Charleston is proving itself to be a pretty awesome place, and we haven’t even made it downtown yet!

Our first night in town, we met up with Matt’s high school buddy, Zane, who took us out to this amazing outdoor music venue called Awendaw Green, located just outside of Charleston in Mt. Pleasant. Every Wednesday, they hold a barn jam featuring local and regional musicians of all types.  The line up changes each week, and includes half a dozen acts per night with genres ranging from bluegrass to punk to country to rock.  A few bands get there start here, including an American Idol runner up who still comes back to play every now and again.  The bands were all pretty good, but it was the setting that really did it for me.  The place is outdoors, with lawn chairs and fire pits scattered around the stage, which is actually an old barn with a tin roof awning that was the “stage”.  Posters of acts that had played here before were plastered along the faded pine wood on the side.  There were white christmas lights strung up everywhere that gave it this ethereal glow, and a huge tree just off the stage with old trombones, horns and saxophones hanging from it.  It was like a festival scene, but much smaller, and so much cooler.  I’m horrible at estimating, but If I had to guess, I’d say that there were about 150 people there in total, ranging from young to old, from families to hipsters to lowcountry locals, kids and pets alike, all just hanging out together and enjoying some good music in this surreal setting.

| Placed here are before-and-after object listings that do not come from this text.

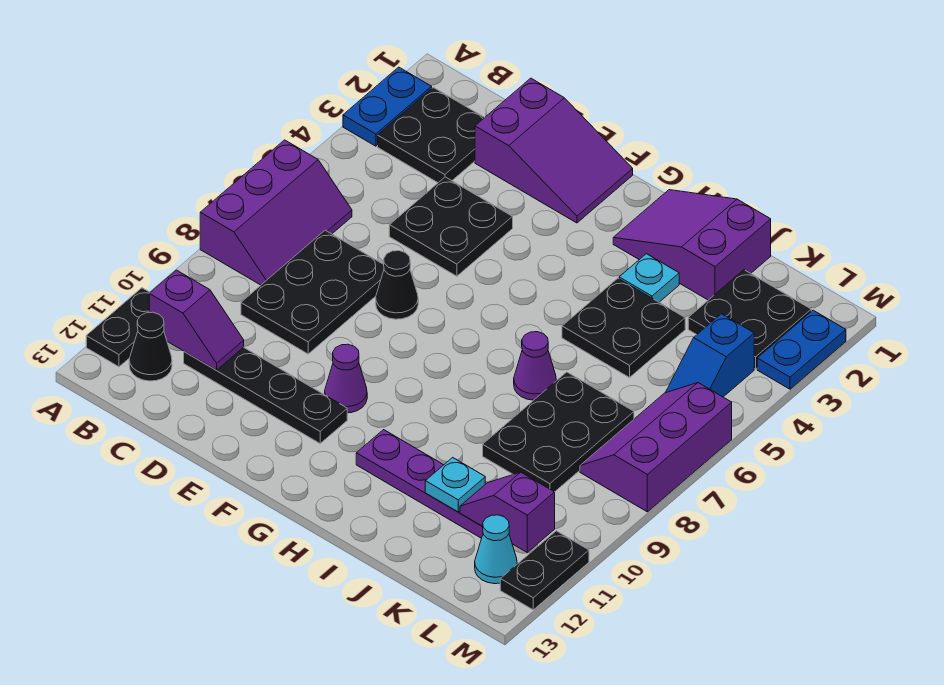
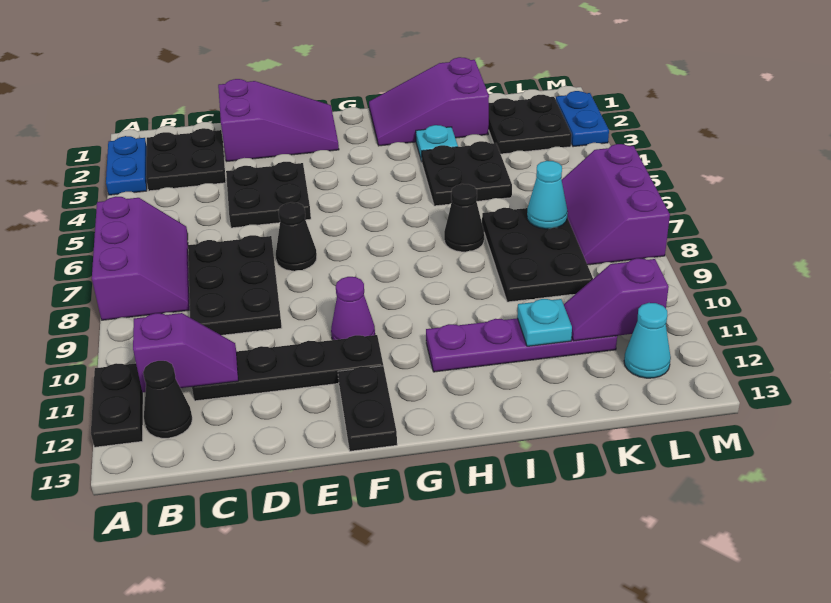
purple cone I7 level 1 -> black cone I7 level 1
none -> cyan cone K7 level 2
blue slope L4:L5 level 1 top 4 -> none
black plate M11:M12 level 1 -> black plate F12:F13 level 1

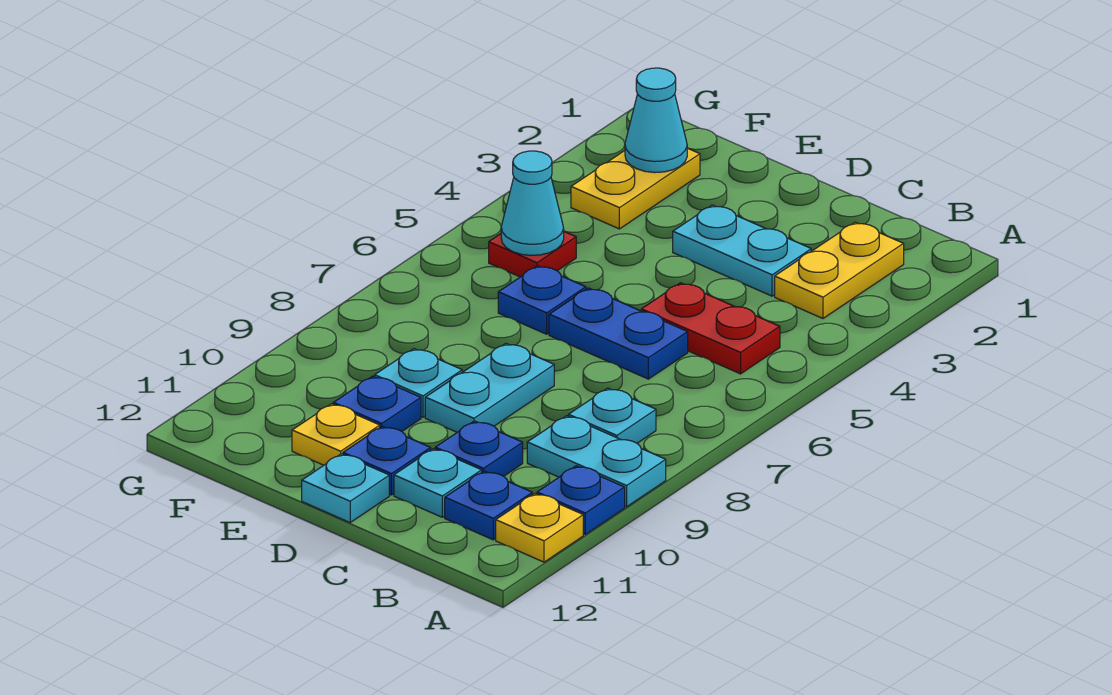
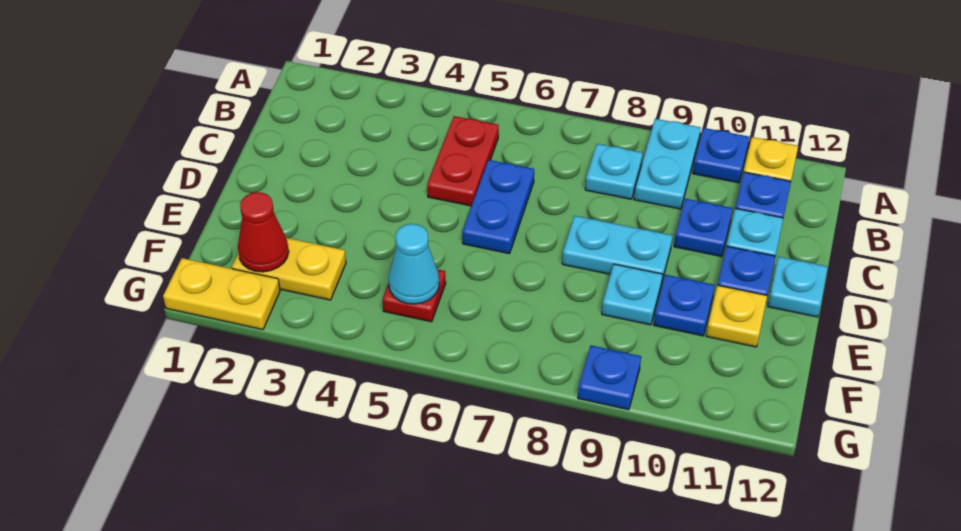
yellow plate B2:B3 level 1 -> yellow plate G1:G2 level 1
cyan plate C3:D3 level 1 -> none
blue plate E6 level 1 -> blue plate G9 level 1
cyan cone F2 level 2 -> red cone F2 level 2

We met up with Zane’s lovely wife, Karen, and their two boys, who greeted us with a cooler full of beer and a picnic table set with all sorts of munchies.  The place was amazing, the company was wonderful and the music kicked ass.  It was pretty much the perfect night.  If we lived here, we’d be hanging out at this place every week with our camping chairs and cooler (and probably Zane & Karen) in tow.

I really wish I would have taken more pictures, but I was pretty much a walking zombie at this point, having been up for nearly 24 hours straight.  Despite my struggle to stay coherent, this place absolutely blew my mind.  If you’re ever in the Charleston area on a Wednesday night, it’s well worth the trip to go check it out.

Thanks so much, Zane, for sharing this little gem with us!  What a great way to kick off our stay!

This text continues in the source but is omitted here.